È lì. In fondo al braccio. È sempre lì. Presente. Affidabile. Sempre pronta. 27 ossa, muscoli, nervi, tendini, pelle. Tutto assemblato nello strumento più straordinario che la natura abbia concepito: la mano. È lì, in fondo al braccio, alla periferia dell’io, ai confini della consapevolezza. Quasi una appendice. Eppure non si può far altro che arrendersi all’evidenza. La mano è un miracolo. Afferra, accarezza, costruisce, scrive, parla, scopre, vede, sente, ama, legge, crea, difende, attacca, trasporta, dipinge, scolpisce. E non ci accorgiamo di lei.
Comincio a perdere la funzionalità delle mani. Lentamente. E mentre elaboro strategie alternative per compensare la loro progressiva latitanza, cresce la consapevolezza di loro. Altrettanto lentamente. Più si allontanano, più le riconosco. Riconosco le tenaglie con le quali sfidavo il vento di Hyeres nella Francia meridionale. A L’Almanarre, la spiaggia del windsurf, domavo un quasi-Mistral senza agganciare il trapezio. Tenevo il boma con le mani fino a quando la pelle sui palmi cominciava a bruciare. Riconosco lo strumento di precisione. Penso alle volte che ho tenuto un uovo con due dita. Senza farlo cadere. Senza schiacciarlo. E penso a tutte le piccole operazioni quotidiane che le mani compiono. E sono quasi ignorate.
Grazie alla mano, la vera meraviglia del mondo, le idee diventano realtà. I più grandi capolavori come tante altre “opere di ingegno” si materializzano così. E tra i capolavori riconosciuti, le “opere di ingegno” quotidiane. I piccoli tesori che si realizzano ogni giorno. Una lettera, una carezza, un piatto di pasta. Tutto ciò che facciamo e che diamo per scontato. Come diamo per scontata la mano, lì in fondo al braccio. E quando la perdiamo, ci ricordiamo di che capolavoro sia.
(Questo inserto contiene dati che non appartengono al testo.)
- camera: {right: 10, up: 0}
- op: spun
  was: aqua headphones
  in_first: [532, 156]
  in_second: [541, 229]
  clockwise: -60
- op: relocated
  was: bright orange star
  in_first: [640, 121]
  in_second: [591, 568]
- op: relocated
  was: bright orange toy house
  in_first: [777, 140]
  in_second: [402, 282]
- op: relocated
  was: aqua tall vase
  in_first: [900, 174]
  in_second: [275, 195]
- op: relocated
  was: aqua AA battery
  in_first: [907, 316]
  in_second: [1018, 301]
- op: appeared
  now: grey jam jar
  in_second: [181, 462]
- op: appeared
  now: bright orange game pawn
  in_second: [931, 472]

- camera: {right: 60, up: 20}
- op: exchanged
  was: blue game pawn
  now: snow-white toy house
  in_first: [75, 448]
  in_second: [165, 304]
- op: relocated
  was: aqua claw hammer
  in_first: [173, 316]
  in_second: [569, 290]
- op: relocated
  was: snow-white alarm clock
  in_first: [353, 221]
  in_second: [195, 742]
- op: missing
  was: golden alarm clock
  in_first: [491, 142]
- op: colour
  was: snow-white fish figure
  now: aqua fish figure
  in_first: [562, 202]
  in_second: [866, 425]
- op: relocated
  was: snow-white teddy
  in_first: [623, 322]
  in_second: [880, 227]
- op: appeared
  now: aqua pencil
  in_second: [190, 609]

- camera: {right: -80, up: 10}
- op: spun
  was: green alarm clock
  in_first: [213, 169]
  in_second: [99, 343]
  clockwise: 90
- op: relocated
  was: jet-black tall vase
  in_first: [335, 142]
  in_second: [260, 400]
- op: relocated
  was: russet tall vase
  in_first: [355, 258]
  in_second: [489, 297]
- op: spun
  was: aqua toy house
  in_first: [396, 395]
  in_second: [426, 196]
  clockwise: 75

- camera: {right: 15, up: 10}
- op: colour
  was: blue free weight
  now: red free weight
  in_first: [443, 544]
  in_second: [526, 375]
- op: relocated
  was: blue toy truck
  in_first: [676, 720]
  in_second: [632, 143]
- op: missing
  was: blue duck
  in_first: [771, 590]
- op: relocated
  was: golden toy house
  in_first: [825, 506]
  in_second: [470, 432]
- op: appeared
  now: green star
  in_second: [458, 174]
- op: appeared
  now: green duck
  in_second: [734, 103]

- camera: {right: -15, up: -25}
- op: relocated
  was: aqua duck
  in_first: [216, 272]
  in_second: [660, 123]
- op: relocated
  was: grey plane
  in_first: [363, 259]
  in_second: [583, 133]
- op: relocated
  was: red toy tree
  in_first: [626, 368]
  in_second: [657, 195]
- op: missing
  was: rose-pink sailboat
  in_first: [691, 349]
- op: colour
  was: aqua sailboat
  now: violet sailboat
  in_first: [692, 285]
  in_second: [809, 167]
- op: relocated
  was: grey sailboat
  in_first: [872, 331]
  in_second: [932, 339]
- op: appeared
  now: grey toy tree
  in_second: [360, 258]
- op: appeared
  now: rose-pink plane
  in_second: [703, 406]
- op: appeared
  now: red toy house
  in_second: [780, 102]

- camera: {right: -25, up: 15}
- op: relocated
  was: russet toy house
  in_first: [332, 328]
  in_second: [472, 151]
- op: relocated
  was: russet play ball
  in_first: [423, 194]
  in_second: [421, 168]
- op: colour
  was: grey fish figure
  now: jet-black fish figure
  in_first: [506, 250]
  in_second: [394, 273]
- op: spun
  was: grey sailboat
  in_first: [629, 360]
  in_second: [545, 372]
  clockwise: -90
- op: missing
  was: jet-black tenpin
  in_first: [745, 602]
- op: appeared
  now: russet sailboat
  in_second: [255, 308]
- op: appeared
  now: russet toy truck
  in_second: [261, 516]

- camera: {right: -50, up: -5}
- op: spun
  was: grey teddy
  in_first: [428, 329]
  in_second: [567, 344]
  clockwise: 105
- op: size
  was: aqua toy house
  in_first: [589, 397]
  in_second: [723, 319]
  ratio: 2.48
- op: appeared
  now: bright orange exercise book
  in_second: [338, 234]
Le mie mani sono diventate delle vere appendici. Non le uso più. Sono il lontano ricordo di un capolavoro. Mi hanno insegnato a non andare nulla per scontato. Una sfida che ogni tanto perdo. Allora guardo le mani e vedo il mondo da un’altra prospettiva. Più piena. Completa.
Il badante ha sostituito le mie mani. Stepan è il capolavoro.